10564 miles and three oil changes on the RV
Logged LOTW QSO’s 10,749
Confirmed LOTW 5,955
As of today I am #7 out of 1,023 activators
The XYL did a blog of the trip and I had a SPOT real time tracker going both can be linked from my QRZ page.
Mounted the Flex 6700 behind the driver seat and
ran SmartSDR from a small Intel I5 NUC cube computer. I used a 15 inch usb monitor mounted on the
dash. Everything running on 12v. Had
the Maestro shipped to me in Kentucky but didn’t
get the RadioSport cable until Salt
Lake city. I
never did get it to work with router to the radio.
A hex beam on a 35ft Will-Burt pneumatic Mast or a 31 ft vertical wire
held up by telescoping fiberglass pole with
SG-237 auto tuner at the base. Sometimes I would put out a few
radials but most of the time would just use the RV chassis as counter.
A few thoughts on radio operation.
1. It is a whole lot different being on the receiving end of a Pileup.
It is very fun but a lot of pressure to log the contacts correctly.
I tried to never QRT from a site if people were still calling.
I tried to work at least 100 stations from each park. An average activation was from one to
two hours. The most sentimental, for me, was AA18, Oklahoma City
a. Two important things: consistency of exchange which I didn’t do all that well.
b. ID the park and your call very very often. I did ok on that.
I would work a good many of the strong stations then pick out a weak s2 or 3 station and then call for any other stations in what ever area that happened to be. I don't like stations that only work by the numbers. I would mix it up. My objective was to work every station that needed the park.
Being chased, it is not necessarily good to have a lot of
power. Your not trying to bust the pile.
Your usually not trying to maintain a freq as in a contest with a crowded band. If you run 1000 watts and have a high noise
level, then 300 people are going to hear you that you have no chance of hearing but together they
are going to be enough to cause qrm. I
would call cq at 100 watts and once I had things going I would drop to around
50. Since I was running on straight
battery I would have plenty without running the generator. If the flex shuts down do to low voltage it
takes an eternity to re boot and everyone thinks your gone.

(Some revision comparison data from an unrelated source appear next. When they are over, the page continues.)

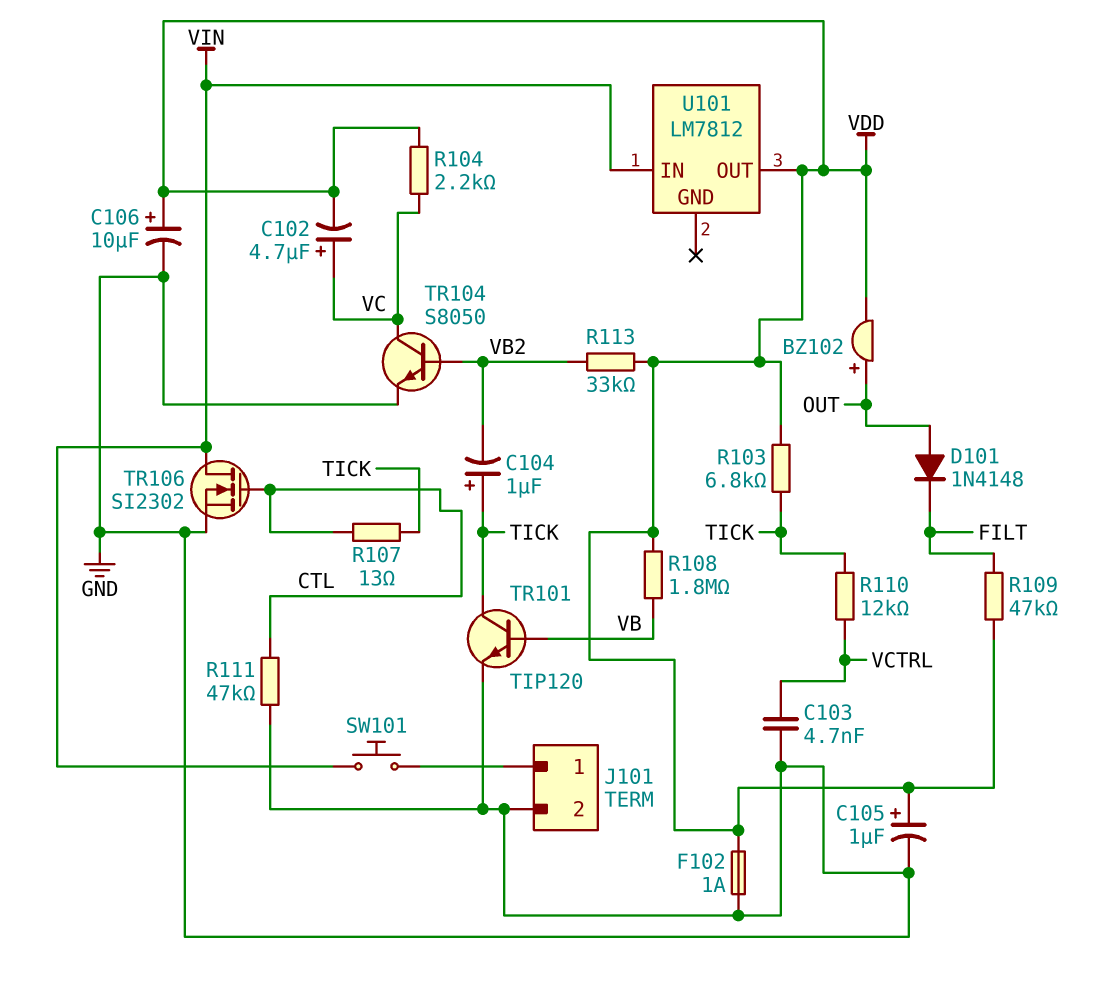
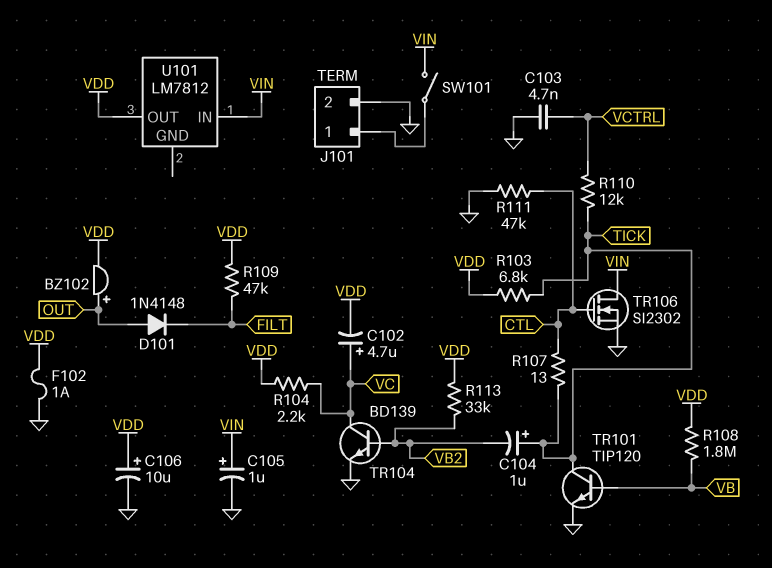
C105: 1uF (plus VDD, minus GND) -> 1uF (plus VIN, minus GND)
SW101: button (J101/1, VIN) -> switch (J101/1, VIN)
TR104: NPN S8050 (B VB2, C VC, E GND) -> NPN BD139 (B VB2, C VC, E GND)

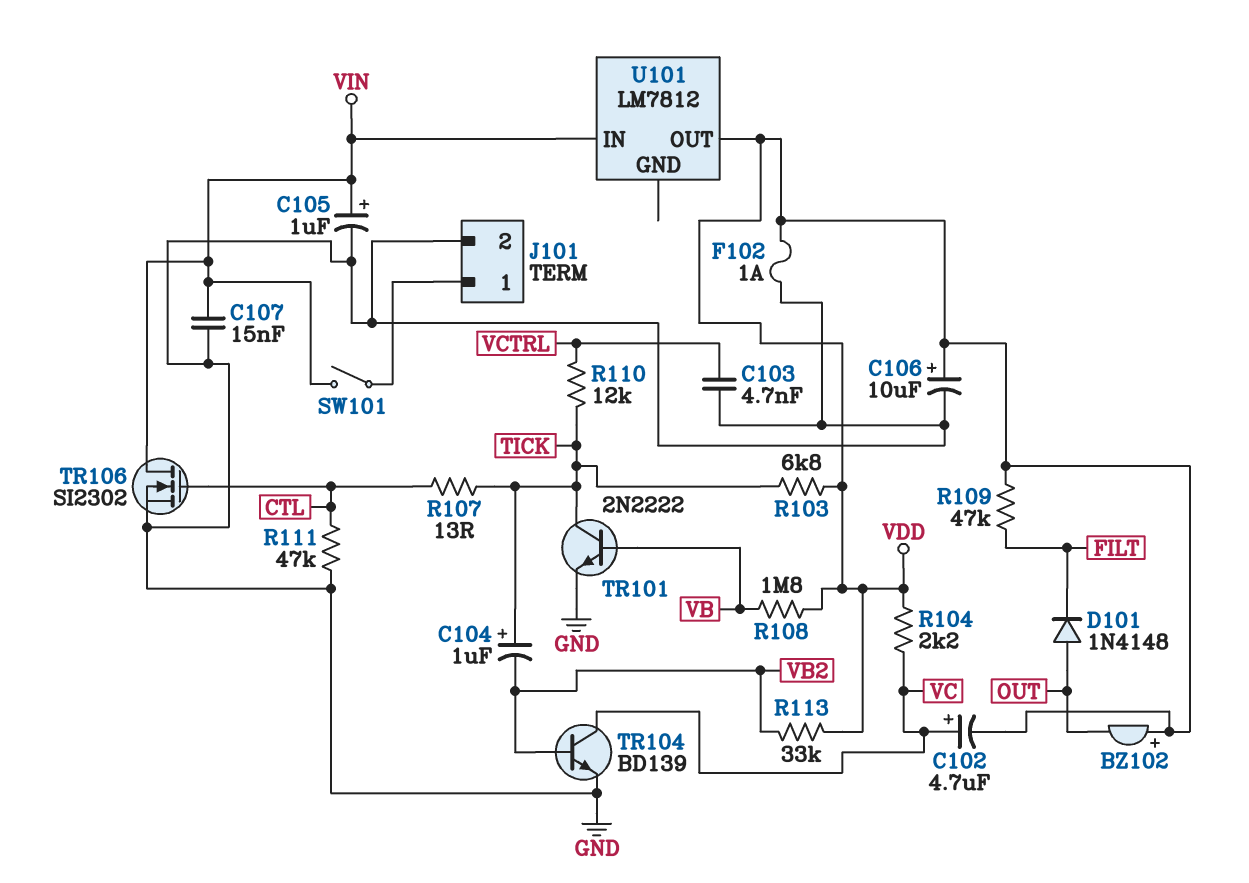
BZ102: buzzer (plus OUT, minus VDD) -> buzzer (plus VDD, minus OUT)
C107: none -> 15nF (GND, VIN)
TR101: NPN TIP120 (B VB, C TICK, E GND) -> NPN 2N2222 (B VB, C TICK, E GND)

2. You will never find all the noise sources in an RV. LED lighting and solar panels can be a big problem. I would get in what you would think would be a remote, noise free location in a park parking lot and have a huge noise level. Look up and see they are eco minded and have solar charging batteries for the lights. Most of the time you could not get far enough away to still be “legally” on the park property. But it was heaven when I was on a mountain top no power lines, nothing. On 20m I could run 10 to 20 db preamp and hear stations that were only thinking about giving me a call. I never wanted to leave and was so sad when I had worked everyone.
I used N1MM with a DXpedition log for each activation. That was probably not the best option but it worked. I now have 122 logs that I would like to merge somehow and sort by call sign and number of times worked. I had some stations with contacts from well over 20 parks. If I had internet via tether to my phone I would upload after the last contact from a park. I would monitor the freq for a late caller while getting the log saved and loaded.
My biggest lid mistake was getting my park designation wrong twice. The first time was the xly’s mistake. She was writing my notes for the activation and wrote the thing down wrong The second was all me. I had written “PV whatever it was” but then when I started xmitting I said no this is a National Park and should be NP whatever” fortunately I didn’t make but 2 or three contacts before someone ask are you in Alaska? No No No Montana... Car 54 where are you....From then on I checked and double checked and checked again my location.
5. It is unbelievable how many people have bad to very bad audio.
6. Unlike some DX pileups I’ve heard, stations for the most part were courteous.7. Pet peeve. People tuning up on freq. Sometimes it was intentional qrm
But most of the time it was not
Minor .peeve. You got a good run going a some nice person wants to rag chew, with their station set up etc. You acknowledge how good it is working and thank you for the contact. Then he comes back with the current wx report and then the extended forecast. How do you be nice and get back to the people patiently waiting? This is not to say that on occasion I would not break the flow with “what part of WVA you in or hi Jay haven’t heard you in awhile glad to have you back" but that was usually when I needed a sip of lemonade to clear my throat.
8. There are a
heck of a lot of nets on the air. Too many for me to keep track of the freq
and times. I ended up on “their” frequency several times. The worst was the Collins net. I had
been on over an hour when they decided to all tune and then call cq while I
still had a consistent pile up going. Another time I had a hug pile going
and one of the net people called made the contact and then ask if I would
consider QSY. That was not a problem and
worked well. I found another freq and the net person spotted me on the new
It was great fun and there are still 5 months to go.